La représentante de l'ICOMOS (Conseil international des monuments et des sites), une ONG qui conseille l'UNESCO, a soutenu un projet de décision défavorable à la candidature de la Palestine.

«Il existe de nombreux paysages qui s'étendent des deux côtés de limites politiques et il n'est pas toujours possible de protéger un paysage dans son ensemble sauf s'il y a une proposition d'inscription transnationale», a-t-elle fait valoir.

Elle a souligné que seule la Palestine avait présenté cette candidature.

Or, «la définition d'une urgence concernant le bien proposé pour inscription ne pourrait pas, du point de vue de l'ICOMOS, permettre au Comité du patrimoine mondial de prendre des mesures susceptibles d'influencer les actions d'un État partie qui n'est pas associé au bien», a-t-elle dit en référence à Israël.

Mais les représentants des pays membres du Comité ont pris la parole pour défendre l'un après l'autre la candidature de la Palestine.

«Vous nous avez expliqué qu'il y a des oliviers qui dateraient de l'époque romaine : si cela n'est pas exceptionnel où trouvez-vous l'exceptionnalité?», s'est exclamé le représentant du Sénégal. «Battir est en danger, parce que le mur est là», a-t-il dit.

La vallée de Battir est connue pour ses terrasses agricoles, toujours exploitées, et son système d'irrigation datant de l'Antiquité. Elle est située tout près de la ligne de démarcation dessinée en 1949 entre Israël et la Cisjordanie.

«Ce site mérite d'être protégé et immédiatement», a dit la responsable de la délégation algérienne, soutenue par la Malaisie.

«Les conclusions de l'ICOMOS sont nulles et non avenues», a tranché le délégué du Liban, proposant alors un amendement déclarant le site au patrimoine mondial et l'inscrivant sur la liste du patrimoine en péril.

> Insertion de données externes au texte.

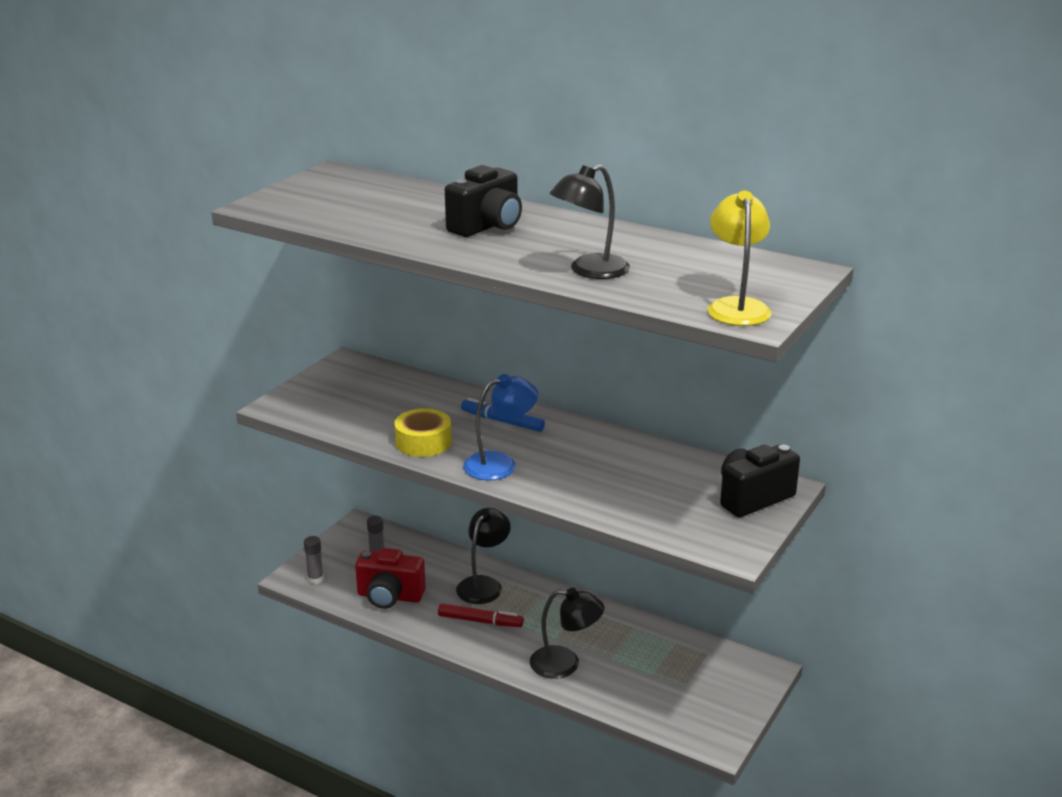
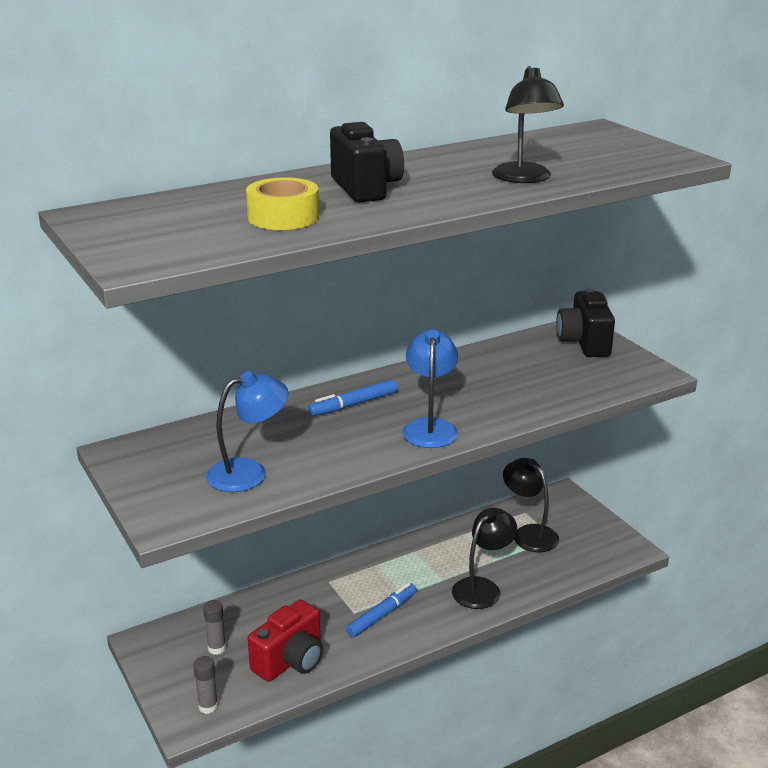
camera: 60 degrees left, 0 degrees up
(362, 413) = (249, 472): none -> blue lamp
(423, 442) = (348, 454): yellow tape -> yellow tape (283, 217)
(480, 621) = (382, 615): red marker -> blue marker
(483, 584) = (329, 593): black lamp -> black lamp (529, 533)
(736, 306) = (649, 157): yellow lamp -> none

«Tout à fait d'accord : nous devons être les défenseurs de la paix», a dit la Turquie. Le Kazakhstan, le Pérou, le Qatar, l'Inde ont tous défendu la double inscription.

Les Palestiniens avaient revendiqué en juin 2012 une première victoire «historique» en obtenant l'inscription par l'UNESCO de la basilique de la Nativité de Bethléem, en Cisjordanie, au Patrimoine mondial.

Pour le ministère palestinien des Affaires étrangères, c'était la première fois que la Palestine exerçait son droit souverain en tant que nation.

La barrière de séparation israélienne en Cisjordanie est devenue le symbole décrié de l'occupation pour les Palestiniens qui le baptisent «mur de l'apartheid».